Ron Howard's new movie is a high-seas adventure of a frankly old-fashioned sort. In the Heart of the Sea tells the story of the ill-fated Essex, a whaling ship out of Nantucket, which in 1820 was rammed and sunk by an enormous sperm whale some 2000 nautical miles off the coast of South America. This incident was the basis of Herman Melville's 1851 novel Moby-Dick, and Howard's picture is sprinkled with scenes showing the young Melville (Ben Whishaw) extracting the full, horrible tale of the Essex catastrophe, years after it occurred, from its last living survivor, Tom Nickerson (Brendan Gleeson). This is a useful framing device—it allows us to learn what became of the crew after their ship went down. But it's also a distraction: whenever we flash forward to Melville and Nickerson murmuring at one another ("We were headed for the edge of insanity!" the older man rasps), we keep wanting to get back to sea, to the listing ship and the terrified sailors. And of course the whale.

The story is built on an armature of class and commerce, set in the period when whale oil had transformed the world, lighting up its previously gloomy cities and making wealthy men of the ship owners whose vessels harvested this miraculous resource. The hero is tall, blond, chesty Owen Chase (Chris Hemsworth), a seasoned seaman who's expecting to be hired on as a captain for his next whaling expedition. But Owen is a farmer's son, and he's passed over in favor of a nautical newbie named Pollard (Benjamin Walker), the scion of a well-connected whaling family. Owen has to make do with being Pollard's first mate. Cue the classic shipboard clashes.

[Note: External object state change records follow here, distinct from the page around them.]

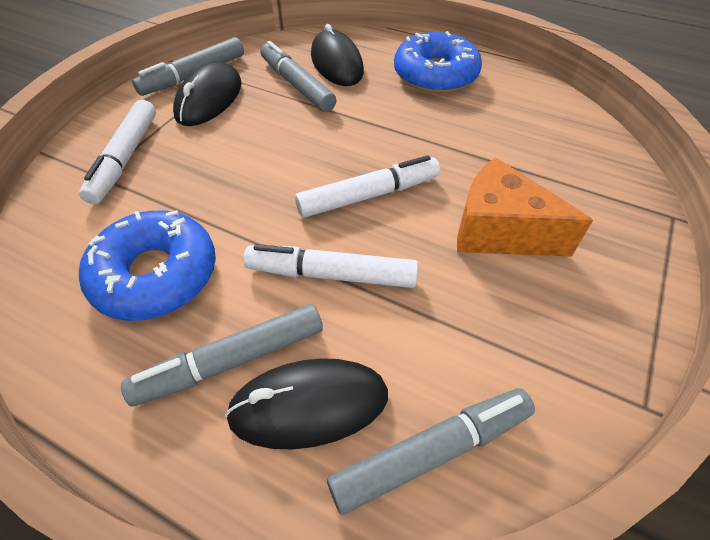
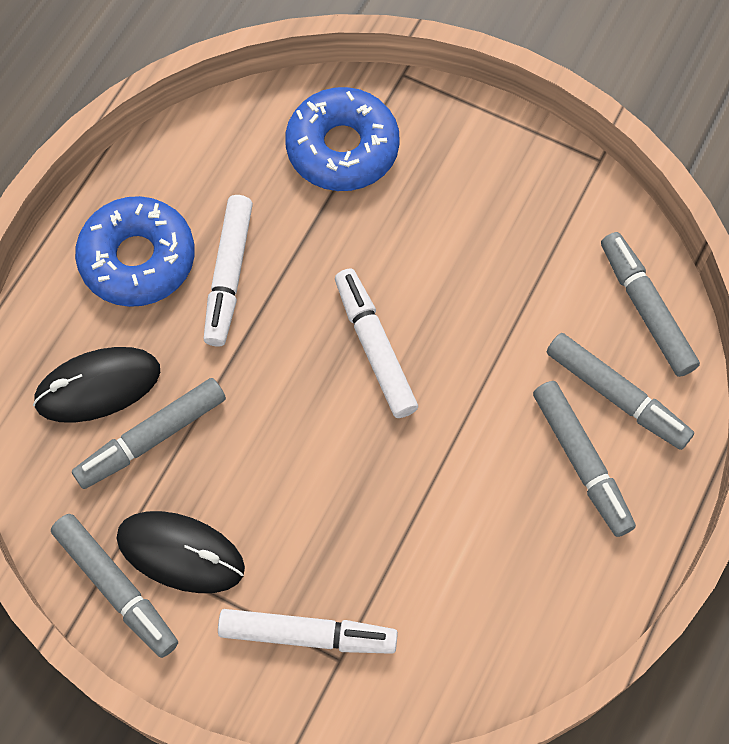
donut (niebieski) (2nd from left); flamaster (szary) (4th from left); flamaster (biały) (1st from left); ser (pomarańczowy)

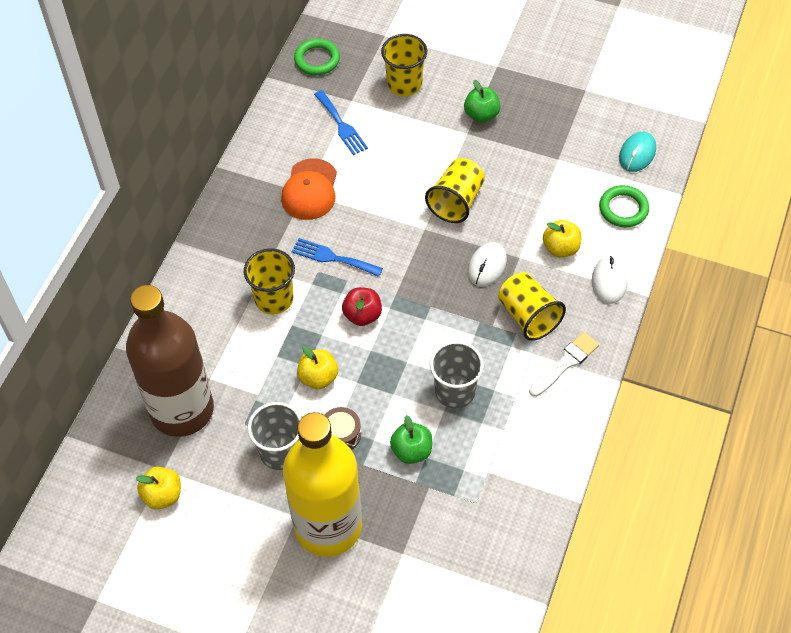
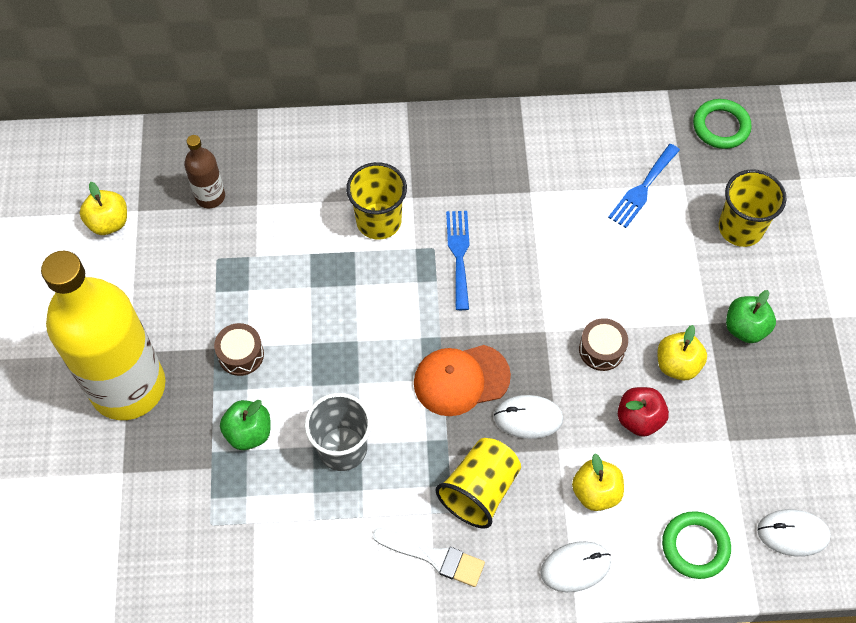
butelka (brązowy); szklanka (szary) (1st from left in the first image); czapka (pomarańczowy); jabłko (żółty) (3rd from left); jabłko (czerwony); bęben (brązowy) (2nd from left); myszka (biały) (3rd from left)

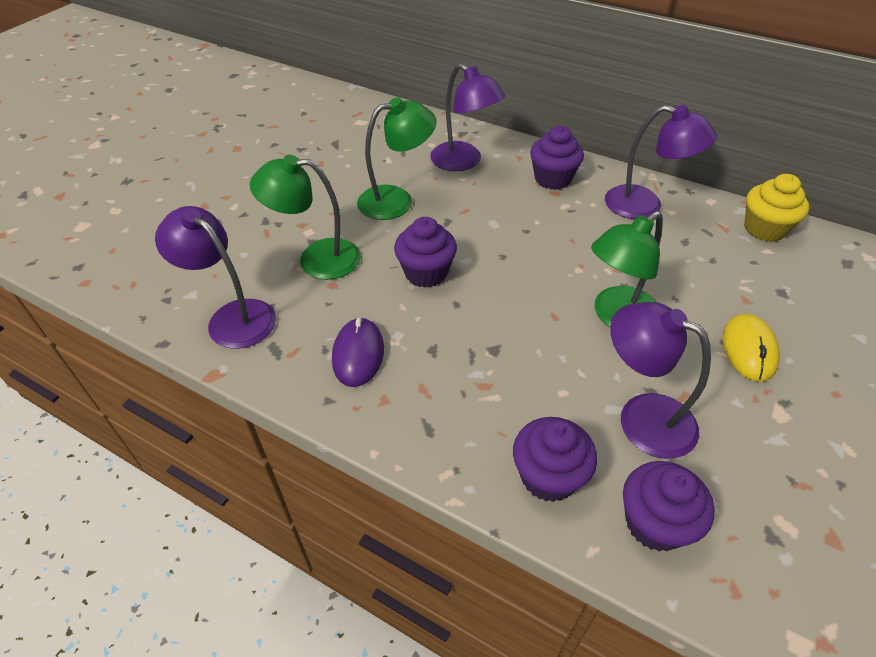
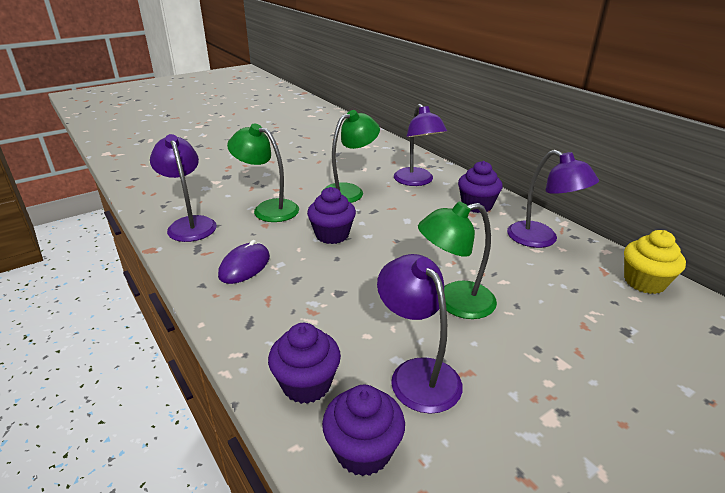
lampka (zielony) (2nd from left); myszka (żółty)

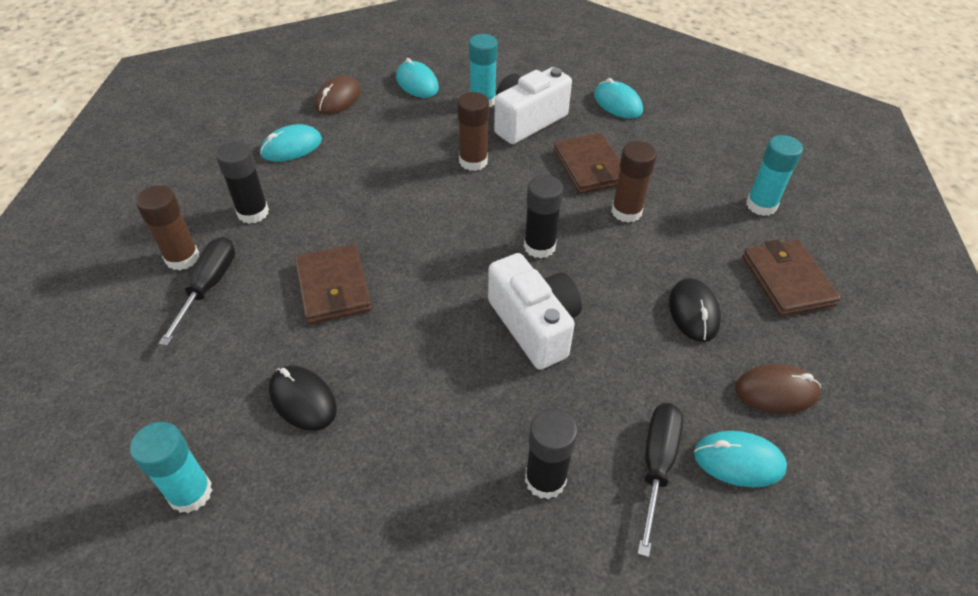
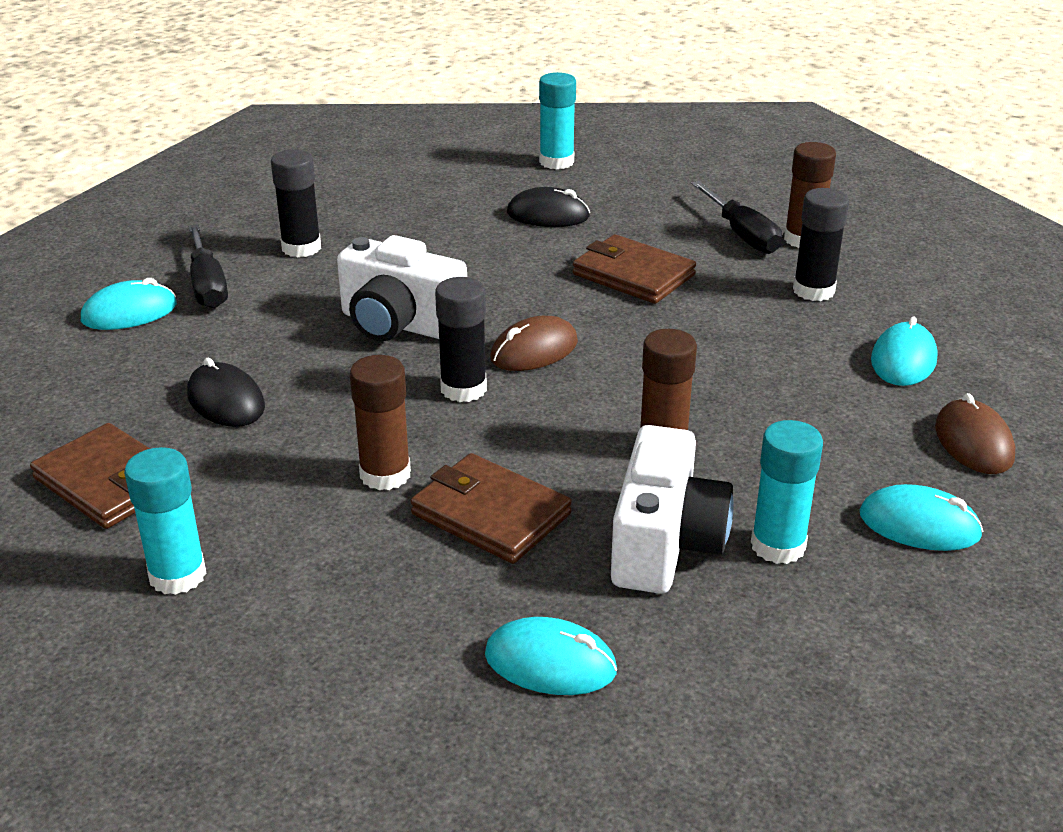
myszka (brązowy) (1st from left)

After some listless onshore business with Owen and his pregnant wife (Charlotte Riley), from whom he'll be parted for the next two years, he and the Essex finally set sail, and the picture gets down to business. The action is everything you'd want from this sort of movie. We see the athletic Hemsworth scrambling up into the rigging to free a jammed topsail. We see decks being swabbed and crew members muttering darkly after the clueless Pollard orders the Essex straight into a squall that nearly capsizes the ship. Then we hear someone actually hollering "Thar she blows!"

Whale pickings are generally slim, however. After a year at sea, with not much oil to show for it, the Essex puts in at an Ecuadoran port, where Pollard and Owen hear about a rich field of whales, and where it can be found. They also hear about a great white "demon whale," which they'll soon enough be meeting.

Howard shot the movie on the water (in the Canary Islands) and in a studio tank in England, and the great cinematographer Anthony Dod Mantle does a fine job of putting us right into the midst of the action on the ship's lurching decks. But the digital effects are the real star of the film: the heaving, mountainous waves; the spectacular sinking of the Essex; the continuing attacks by the giant whale, apparently stalking the beleaguered sailors as they float off in their battered rowboats, guided by the tides to who knows where, or what. The scene in which the starving men contemplate the corpse of a just-deceased shipmate conveys the full extent of their desperation.

The movie has none of the metaphorical weight of Melville's book (or of the 1956 film that John Huston made of it—a picture sunk by the miscasting of mild Gregory Peck as the mad Captain Ahab). Hemsworth's physical brio and emotional reach center the movie (and Cillian Murphy's presence, as the ship's second mate, helps, too). But there's not much more to the movie than its rousing action. That could be fun for kids, but in a box-office season freighted with high-profile blockbusters, it might not be enough.